Poem & Interview at Fairy Tale Review!

A poem and a short interview with me have just been published online as part of Fairy Tale Review‘s Pins & Needles Q&A series. Poetry Editor Jon Riccio asked some really fun questions about my two poems published in FTR‘s Ochre Issue, and in the space of a few hundred words I managed to cram in Robyn Hitchcock, Mary Ruefle, Craig Raine, Anthony Burgess, Dostoyevsky, James Taylor, Pringles, T.S. Eliot, Ross Gay, P.G. Wodehouse, and Alpha Centauri. Plus the full text of one of the poems, “We’re Actually Fabulous” is included at the end of the interview. Thanks again Jon!

Read HERE.

Marking the Occasion

Today I celebrate beginning my 100th writing journal. Nearly every poem I’ve ever written began as a first draft in these journals, starting with journal #1 way back in my sophomore year in high school. Which was some time ago now. 🙂

Collaboration Acceptances at Jellyfish Magazine and the BLP Collaboration Anthology

As the full-length manuscript of the collaborative prose poems I’ve been writing with Dustin Nightingale begins to find its way out to a few presses for consideration, it’s a thrill to share the news that one of the remaining unpublished poems, “Every Other Week a New Planet,” has just been accepted at Jellyfish Magazine!

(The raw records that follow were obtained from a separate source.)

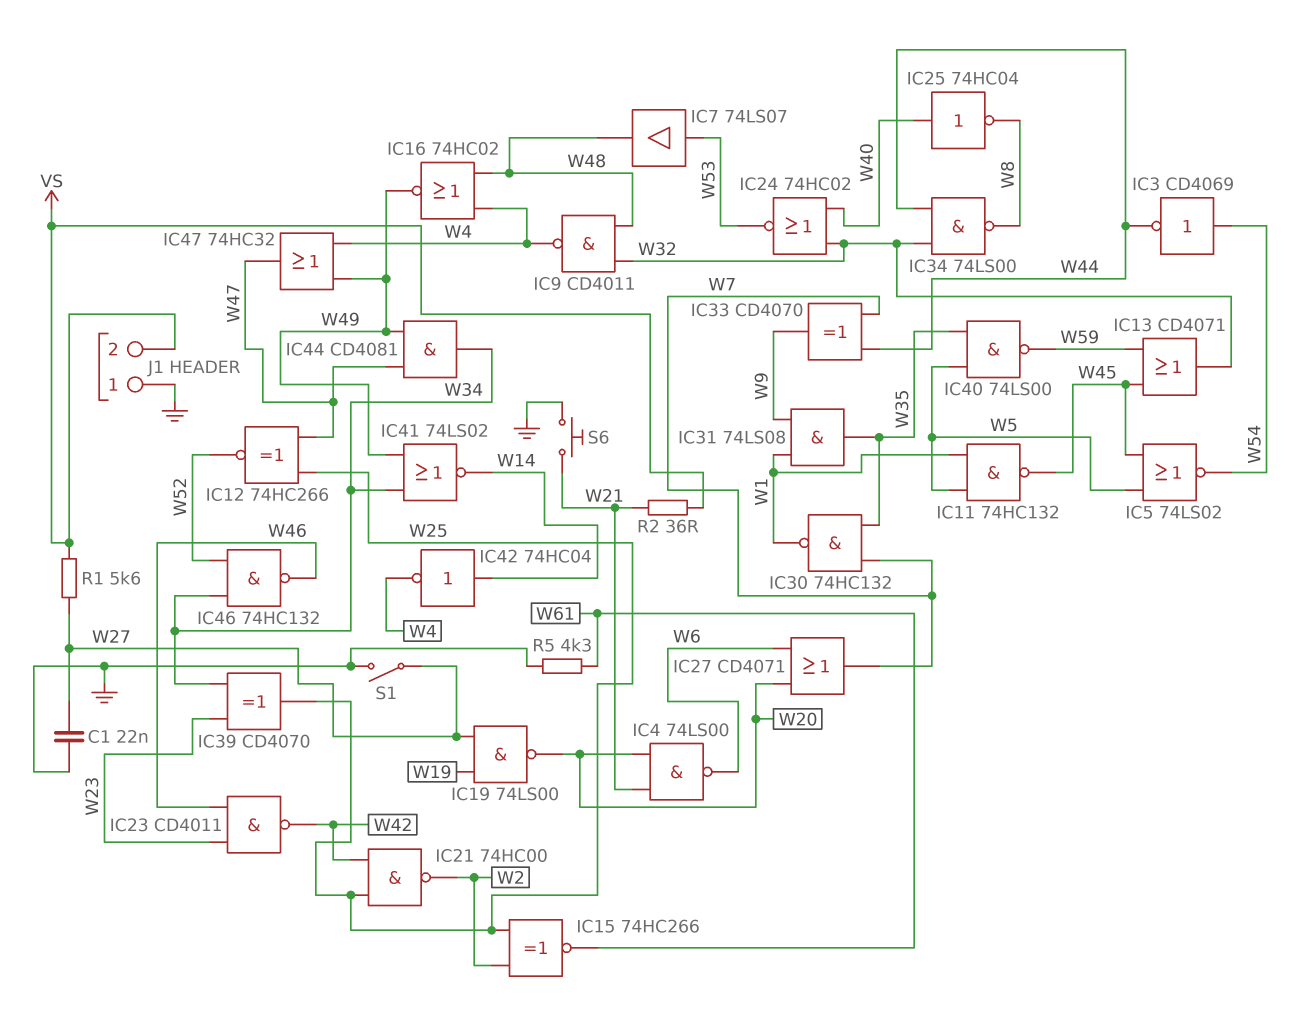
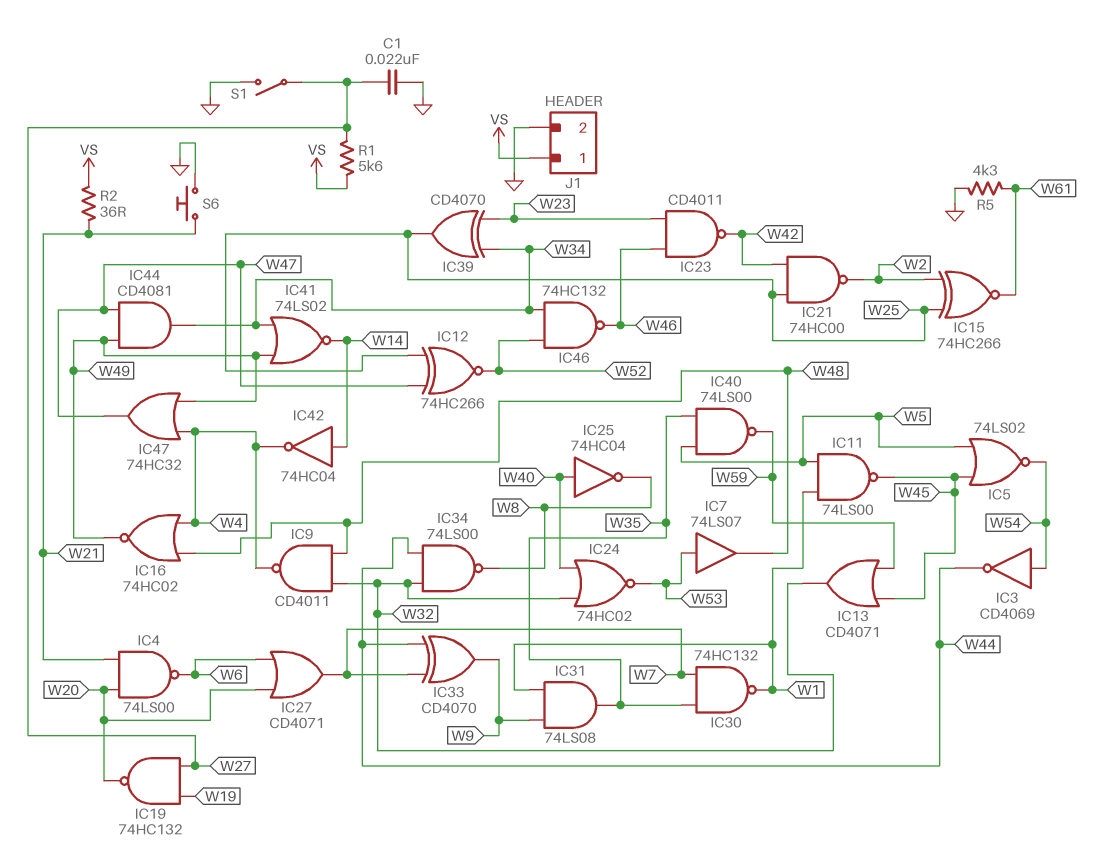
IC11: NAND 74HC132 (in W1, in W5, out W45) -> NAND 74LS00 (in W1, in W5, out W45)
IC19: NAND 74LS00 (in W19, in W27, out W20) -> NAND 74HC132 (in W19, in W27, out W20)
J1 pin 1: GND -> VS
J1 pin 2: VS -> GND

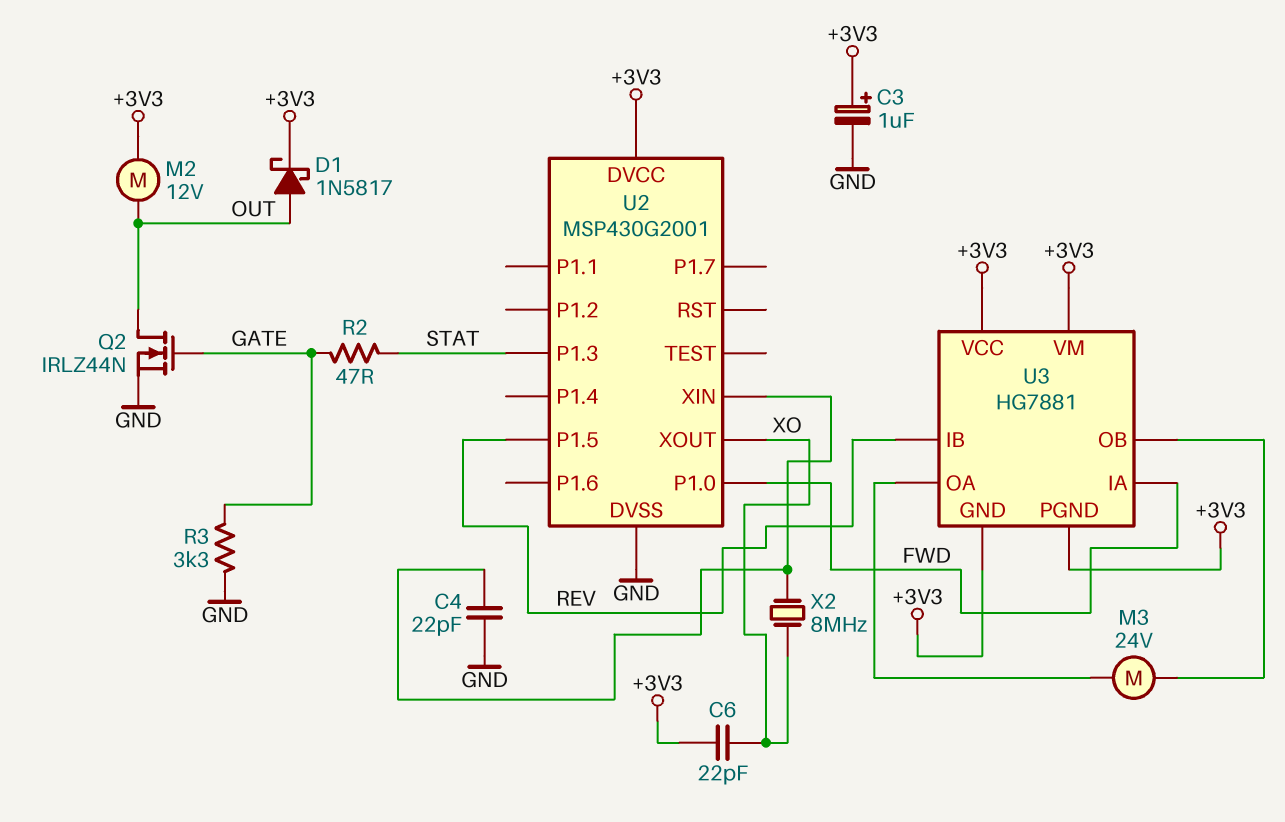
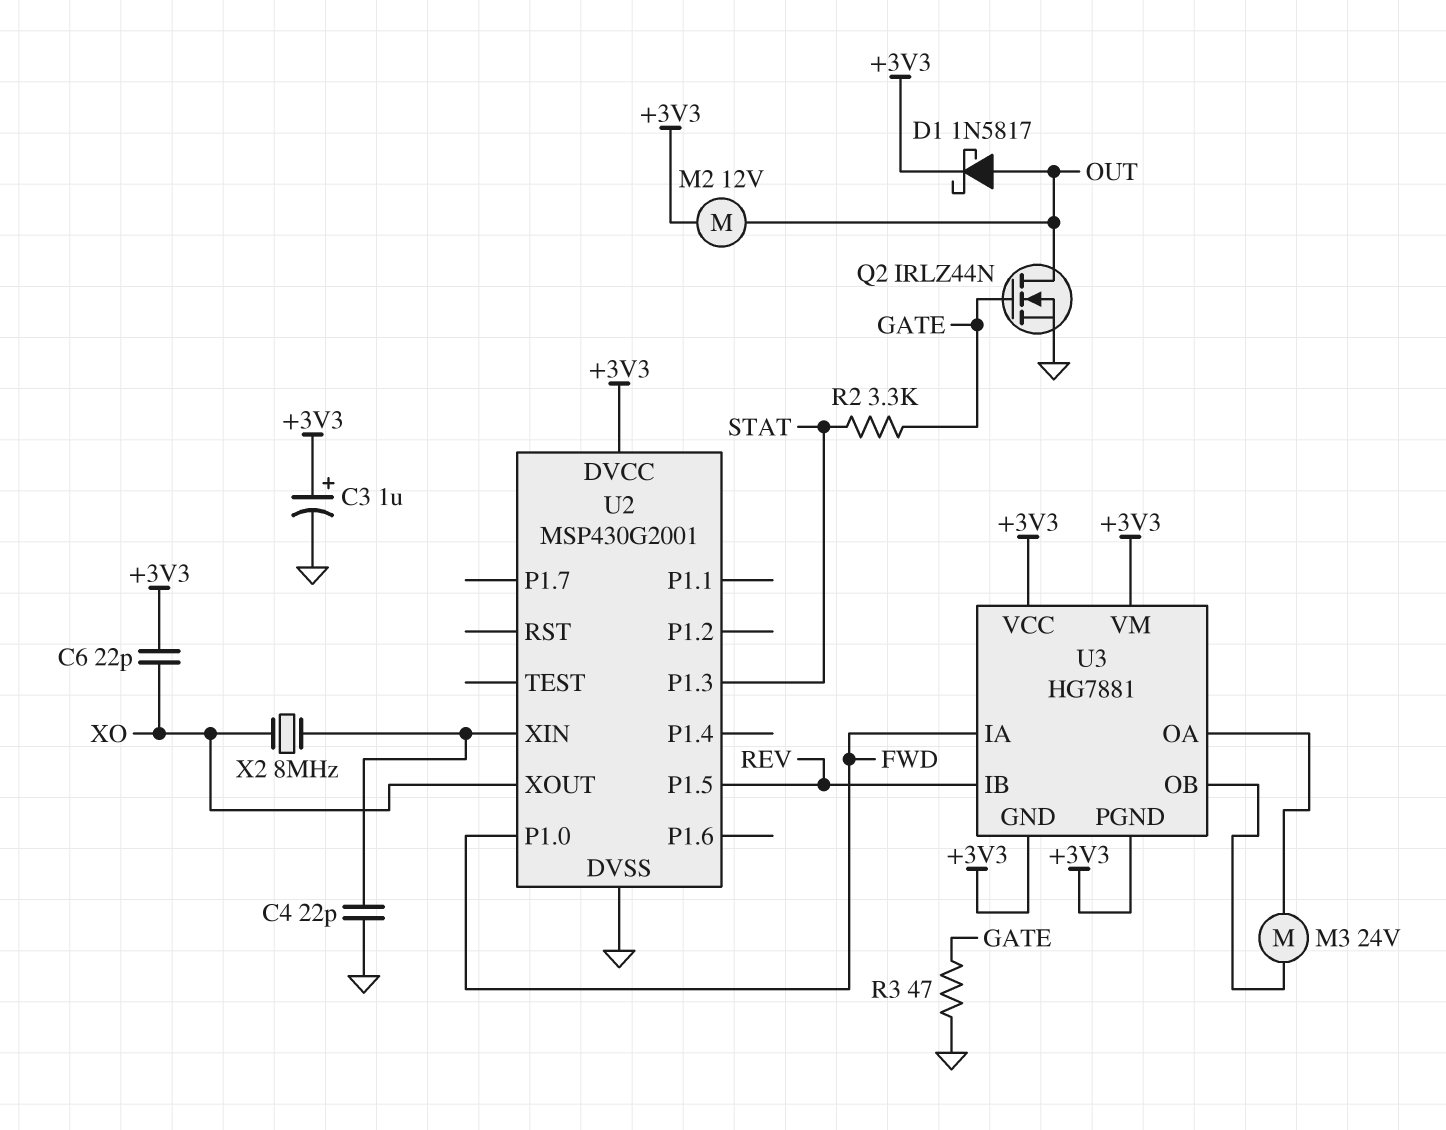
R2: 47 (GATE, STAT) -> 3.3k (GATE, STAT)
R3: 3.3k (GATE, GND) -> 47 (GATE, GND)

Additionally, three of our previously published collaborative prose poems have been accepted for They Said: A Multi-Genre Anthology of Contemporary Collaborative Writing, forthcoming next summer from Black Lawrence Press. Yippee!

“Beaver Lake” and “Elegy for the Travel Agents” Published in Southern Indiana Review

Massive thanks to Marcus Wicker, Emily Skaja, Ron Mitchell, and the rest of the good people at Southern Indiana Review for including my poems “Elegy for the Travel Agents” and “Beaver Lake” in the spring issue! It’s such an joy to share these pages with the likes of George David Clark, Emily Rose Cole, John Gallaher, Anna Claire Hodge, Ada Limón, Mark Neely, Sarah Rose Nordgren, Catherine Pond, Maggie Smith-Beehler, Ephraim Scott Sommers, Michael Waters, and more! Not to mention the interview with, and visual art by, Guided By Voices’ Robert Pollard!

I’ve Won a Pushcart Prize!

My poem “It’s Something People in Love Do,” published last year in Sycamore Review has just WON a Pushcart Prize 2017. I’m delighted, elated. Back in 2005 I received my first Pushcart nomination, from Redactions. That and each nomination since then has felt like such an honor. To have actually won a place in the anthology this year is, well, wow. Thank you to the individuals, editors, and journals who have generously supported my work over the years. Thank you to Bill Henderson and the rest of the Pushcart folks for choosing this poem for the 2017 Pushcart Prize Anthology. And thank you again to Anthony Sutton, Mitchell Jacobs, Rachel Reynolds, and the other good people at Sycamore Review for giving my poem a home in the first place!

 

“These Seagulls Are Better More Gullier Than the Ones in the City” Published in Crazyhorse

I’m blossomingly delighted to have received my contributor copies of Crazyhorse Spring 2017, which contains my poem “These Seagulls Are Better More Gullier Than the Ones in the City” — a poem inspired by the Lake Ontario shoreline in Oswego, NY. It’s an honor to share these pages with such folk as Marianne Boruch, Erica Dawson, Paul Guest, Peter LaBerge, Michael Robins, Bret Shepard, L. Lamar Wilson, Catherine Wing — to name but a few of the fantastic writers in this issue. Thanks so much Emily Rosko, Jonathan Bohr Heinen, and the rest of the Crazyhorse crew!